Seal_of_the_United_States_Army_National_Guard.svg

JEFFERSON CITY, Mo. — The Missouri National Guard’s 35th Engineer Brigade has been selected to participate in the Army’s new pilot program called Associated Units in order to test a Total Army concept for generating reserve force combat power.

The pilot program establishes formal relationships across the active-duty Army, Reserve and National Guard. The 5th Engineer Battalion, an active duty unit also stationed at Fort Leonard Wood, will be associated with the 35th Engineer Brigade.

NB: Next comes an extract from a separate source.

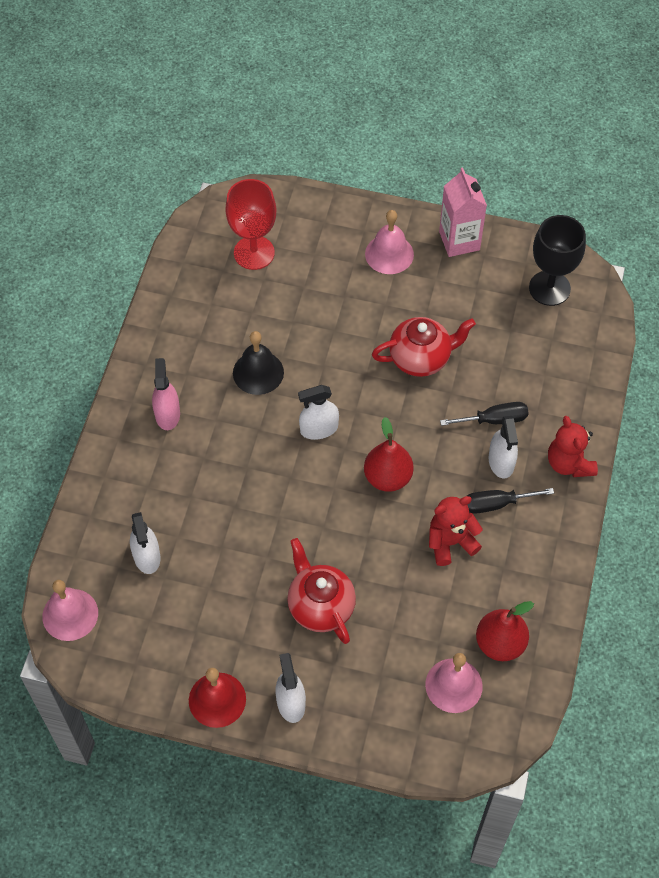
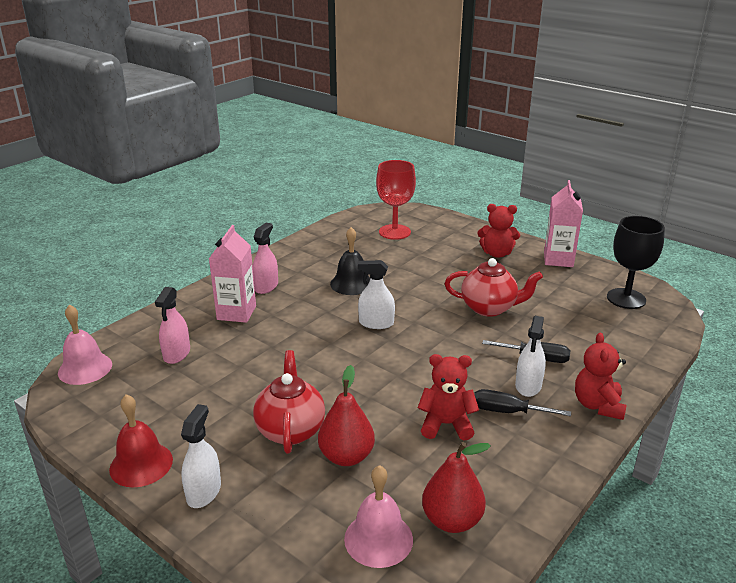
camera: 25 degrees right, 30 degrees down
(147, 556) = (177, 354): white spray bottle -> pink spray bottle
(165, 471) = (236, 313): none -> pink carton
(388, 477) = (414, 366): red pear -> red pear (346, 456)
(389, 254) = (497, 253): pink bell -> red teddy bear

Given the increasing demands on the Army coupled with the reduction in active duty forces, the need to integrate reserve forces into the operational deployment structure is greater than ever, said Maj. Gen. Steve Danner, the adjutant general for the Missouri National Guard.

“Guardsmen are accustomed to working closely with our active duty counterparts,” said Danner. “Individual Soldiers in the Missouri Army National Guard have deployed 12,500 times since Sept. 11, 2001, some with multiple combat tours. We have 37 percent of the ranks filled with combat veterans.”

Danner said the pilot program will be an additional opportunity to improve readiness.

“The program will allow for increased training days and include more rotations to combat training centers,” said Danner. “It will also have an exchange program with one to two Soldiers per participating unit. The exchange will ensure coordination of training and resources to achieve readiness and build cohesion between the units.”

The pilot program provides a formal relationship to increase operational effectiveness for all units involved, said Col. Anthony Adrian, commander of the 35th Engineer Brigade.

“This pilot program, if successful, has the potential to create a common culture across the Army components,” said Adrian. “It will improve understanding, integration and confidence among the active, National Guard and Reserve forces, increasing the overall operational effectiveness of the Total Army.”

Adrian looks to sustain an elevated level of experience, readiness and integration gained during the last 15 years of combat.

“I look forward to developing a strong and positive relationship with the ‘Fightin’ 5th’ Engineer Battalion,” said Adrian. “I believe we can build a partnership that is mutually beneficial, certainly in terms of training and leader development, but also one that sustains the trust and confidence between components that we have built over the past 15 years.”

The pilot study will include 27 units across the nation. The Missouri units will begin participation in the fall of 2016.